According to the Ministry of Health (MOH) and Health Promotion Board (HPB), it is acceptable for establishments to grade their beverages by estimating their sugar and saturated fat content from individual ingredients, instead of using laboratory analysis to find out the exact information.
It definitely simplifies the progress, but some operators are saying that the one-year preparation time is not sufficient, and they may require financial assistance to offset the implementation costs.
Even then, it will take a lot of work and time for Each-A-Cup to ensure that they are complying with the rules.
Besides asking for the nutritional information from its Taiwan suppliers, Each-a-Cup is taking an extra step to contact laboratories for nutrition analysis, and it could cost around $50,000 to get all their products tested.
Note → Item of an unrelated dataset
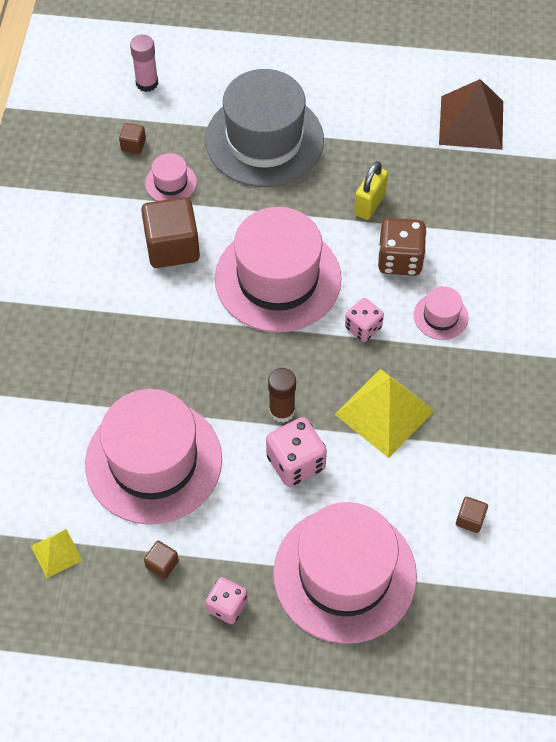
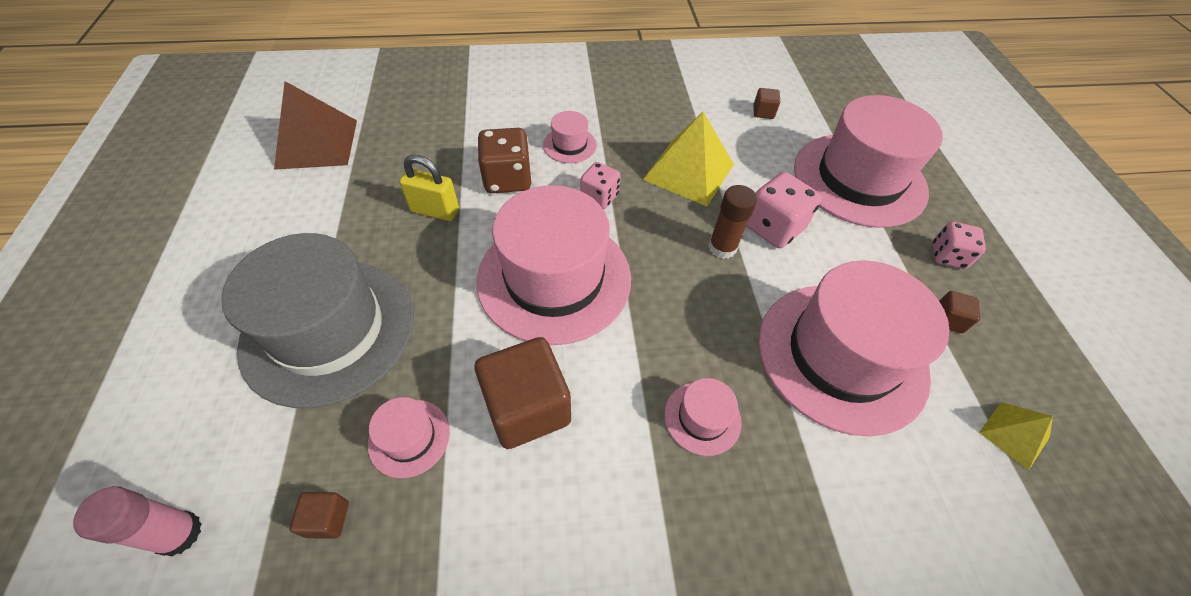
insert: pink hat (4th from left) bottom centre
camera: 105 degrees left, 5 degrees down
They also have 57 outlets—think about all the sign boards and menus they need to change.
Each-a-Cup’s business development manager Ivan Tan hopes that the government will provide subsidies (one can dream), as well as a nutritionist that can offer advice and insight into the grading system and its implementation.
It is more than likely that bubble tea shops will overhaul their existing menus to suit the new nutrition labelling, and we may be seeing new drinks and options on the menus next year.
Kind of, you know, like the Coke you see in supermarkets nowadays.
As long as the drink prices don’t increase too drastically to cover the costs, everything should be fine.